Rosberg: 148 problemlose Runden - Freude über Zuverlässigkeit

Nico Rosberg muss sich am Donnerstag über keinerlei Probleme ärgern und spulte eine rekordverdächtige Rundenzahl ab.

Die Erleichterung war bei Mercedes spürbar. Nachdem an den ersten beiden Testtagen in Jerez so ziemlich alles schiefgegangen war, was nur schiefgehen konnte, verlebte Nico Rosberg einen problemlosen Donnerstag, spulte die beachtliche Anzahl von 148 Runden ab und übertraf damit sogar Michael Schumachers Bestleistung aus dem Vorjahr um 16 Umläufe.

"Der heutige Tag war gut und hat vieles wettgemacht, was wir an den letzten beiden Tagen verloren haben", zeigte sich Rosberg zufrieden. Der Wiesbadener wies als Zweiter 0,8 Sekunden Rückstand auf Spitzenreiter Felipe Massa auf und war zuversichtlich, dass der positive Trend am letzten Tag der Testfahrten in Südspanien aufrechterhalten werden kann, wenn wieder Lewis Hamilton im Cockpit sitzt. "Es lief sehr konstant und wir haben alles erledigt, was auf dem Plan stand", führte der Mercedes-Pilot aus. Die Stuttgarter übten auch noch einige Boxenstopps, da aufgrund der limitierten Reifenanzahl weitere Runden keinen Sinn gemacht hätten.

Für Rosberg steht fest, dass die Schwierigkeiten zu Wochenbeginn nur auf Pech zurückzuführen waren. "Wir waren an den letzten paar Tagen einfach unglücklich, denn es gab Probleme, die sehr einfach hätten vermieden werden können, aber sie waren ziemlich schwierig zu beheben", meinte er. "Das ist bei relativ kleinen Problemen ungewöhnlich." Doch Mercedes habe mit der Vielzahl an abgespulten Runden nun bewiesen, dass der F1 W04 ein zuverlässiger Wagen ist. "Heute ist am Auto nichts schiefgegangen, nicht das geringste", freute sich Rosberg.

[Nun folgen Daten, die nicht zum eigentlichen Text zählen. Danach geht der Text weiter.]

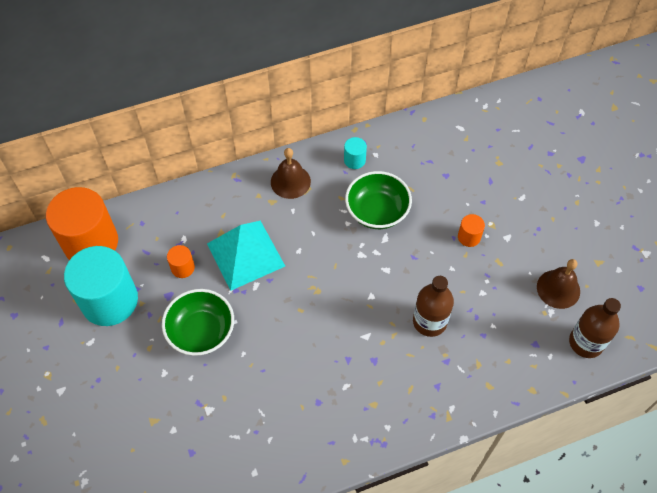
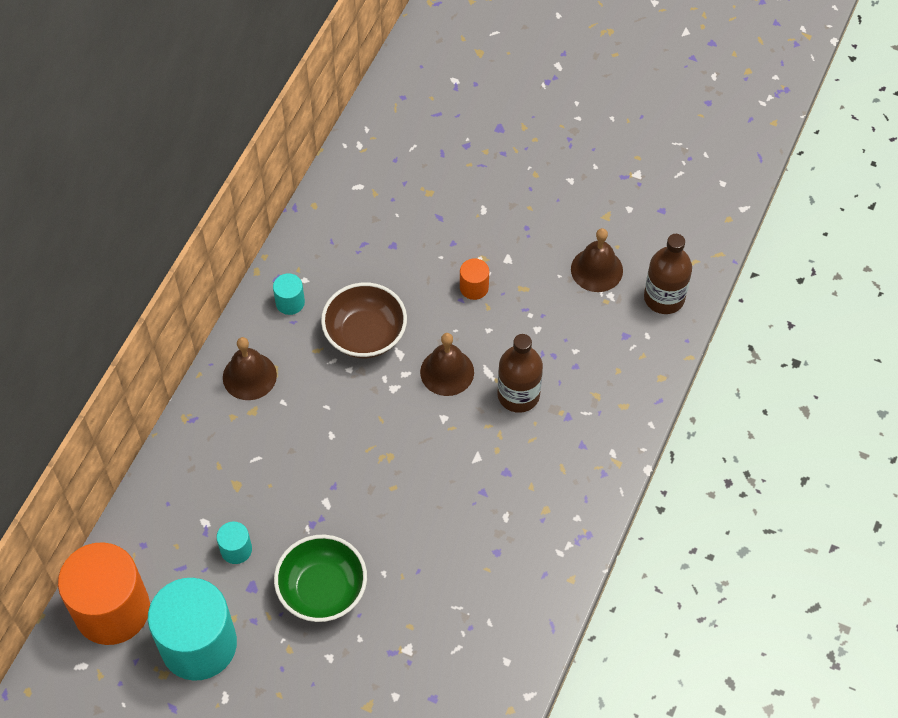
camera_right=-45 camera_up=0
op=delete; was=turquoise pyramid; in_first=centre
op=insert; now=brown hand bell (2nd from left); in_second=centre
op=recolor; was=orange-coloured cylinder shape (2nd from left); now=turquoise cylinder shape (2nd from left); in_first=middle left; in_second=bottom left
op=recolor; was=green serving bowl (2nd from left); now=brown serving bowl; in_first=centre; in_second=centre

Der 27-Jährige fühlte sich in seinem Arbeitsgerät von Anfang an wie zuhause, denn es war, als hätte er in den letzten zweieinhalb Monaten keine Pause eingelegt. "Ich fühle mich seit der ersten Runde in diesem Wagen sehr wohl", strahlte er. Dennoch gäbe es freilich noch viel Luft nach oben, denn so war Rosberg mit dem Untersteuern und der Balance nicht zufrieden. "Aber ich kann pushen, fühle mich sehr wohl und das ist sehr schön", wollte er nicht zu kritisch sein.